Monday, 3 July 2017

Black Caiman with Butterflies, Mama Amazonica and mental illness


 Mama Amazonica will be out later this summer from Bloodaxe, and I'm both excited and nervous. It's already available for preorder on Amazon! And the Poetry Book Society has selected it as their Autumn Choice, which is like a dream. Much of the writing of it was dreamlike, and came from my two trips to the Peruvian Amazon, and much of it came from the terrors of family trauma and mental illness, and a longing to make a book where I could love my psychotic and manic depressive mother. Mania, and depression – that old black caiman, haunt it, as in this poem 'Black Caiman with Butterflies'. The photos were taken by Brian Fraser, on the long journey up the Tambopata River, towards our lodge Tambopata Research Centre, deep in pristine rainforest only accessible by strict border checkpoints, no other lodge in the whole national reserve.

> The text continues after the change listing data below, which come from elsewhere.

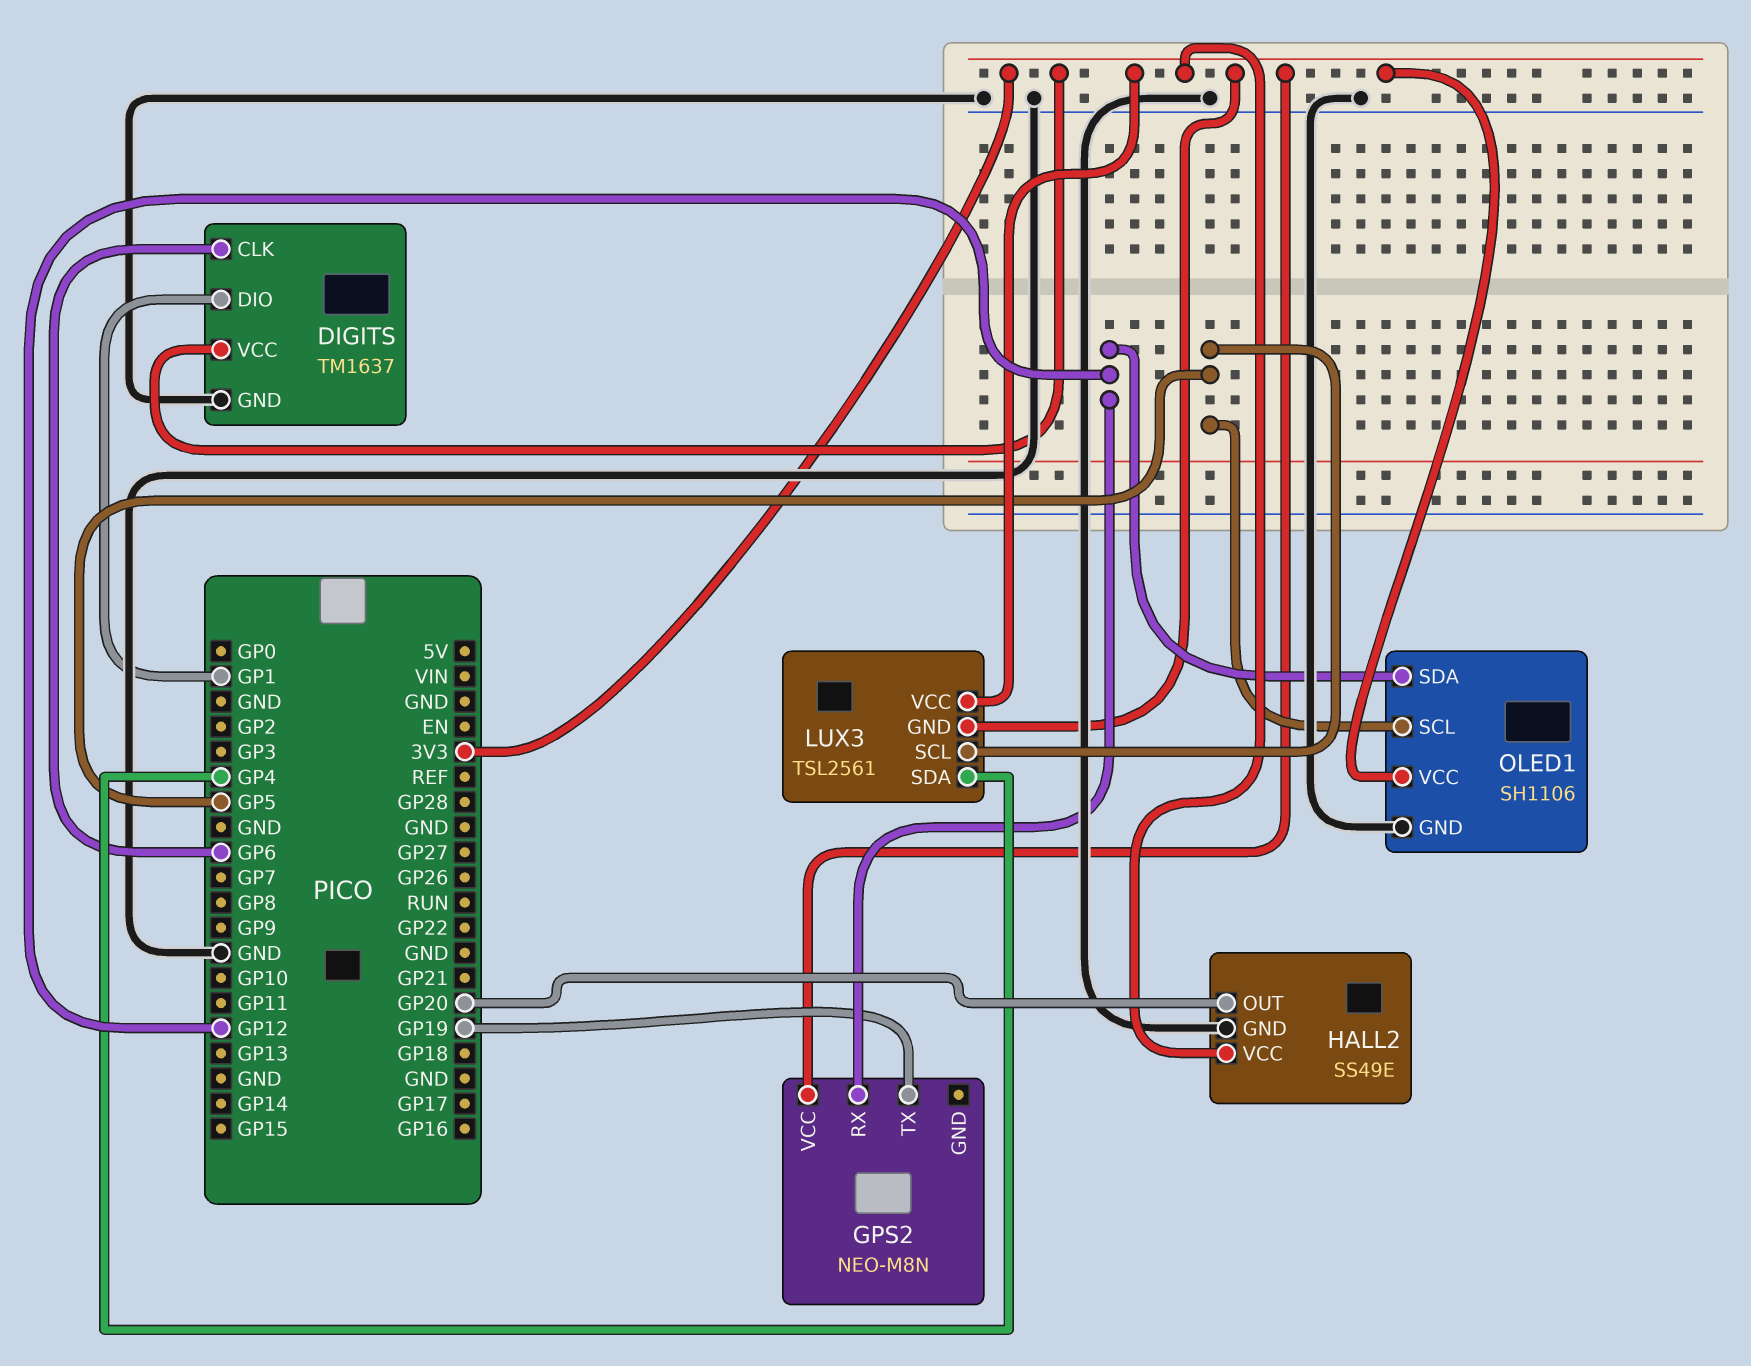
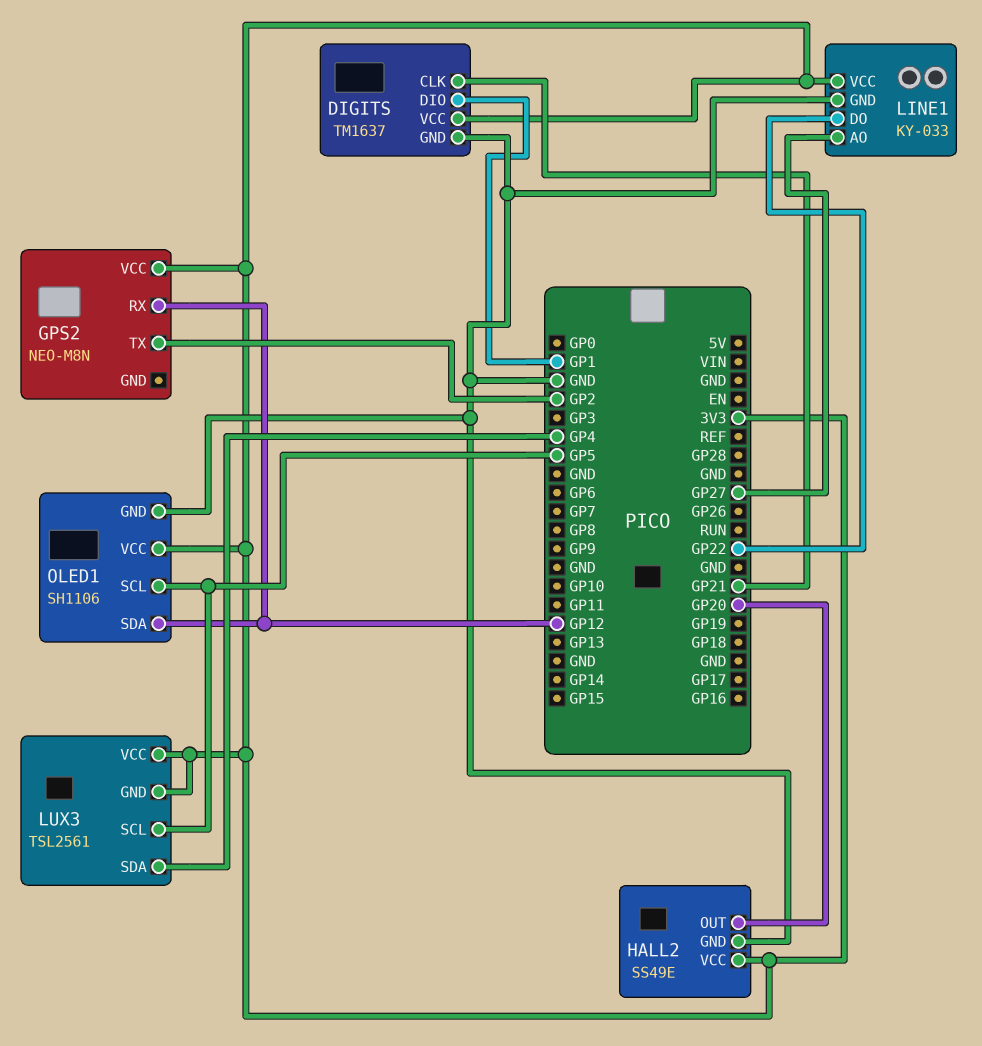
DIGITS pin CLK: GP6 -> GP21
GPS2 pin TX: GP19 -> GP2
LINE1: none -> KY-033
LINE1 pin AO: none -> GP27
LINE1 pin DO: none -> GP22
LINE1 pin GND: none -> GND
LINE1 pin VCC: none -> 3V3

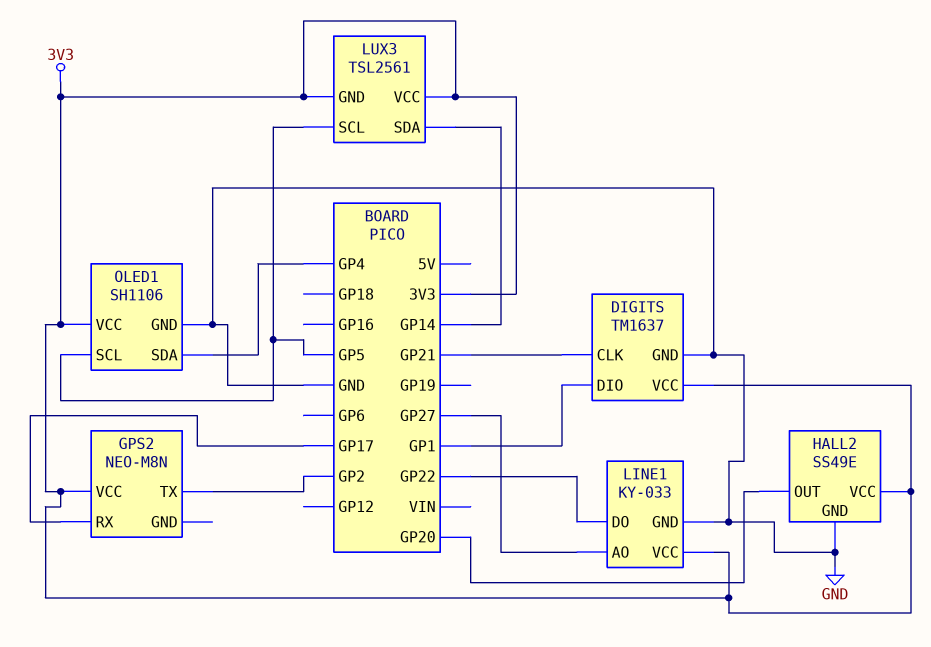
GPS2 pin RX: GP12 -> GP17
LUX3 pin SDA: GP4 -> GP14
OLED1 pin SDA: GP12 -> GP4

Black Caiman with Butterflies

Depression is a black caiman
lying on the sand,

mud-slicked from the deep,
impassive in her armour.

Nothing can get through to her,
she’ll lie there for hours, unblinking.

How to explain then
the appearance of butterflies?

Sparking flambeaux, snowy-whites,
at the corner of her eyes,

as if the beauty of the world has come
to perch on her, to drink her tears.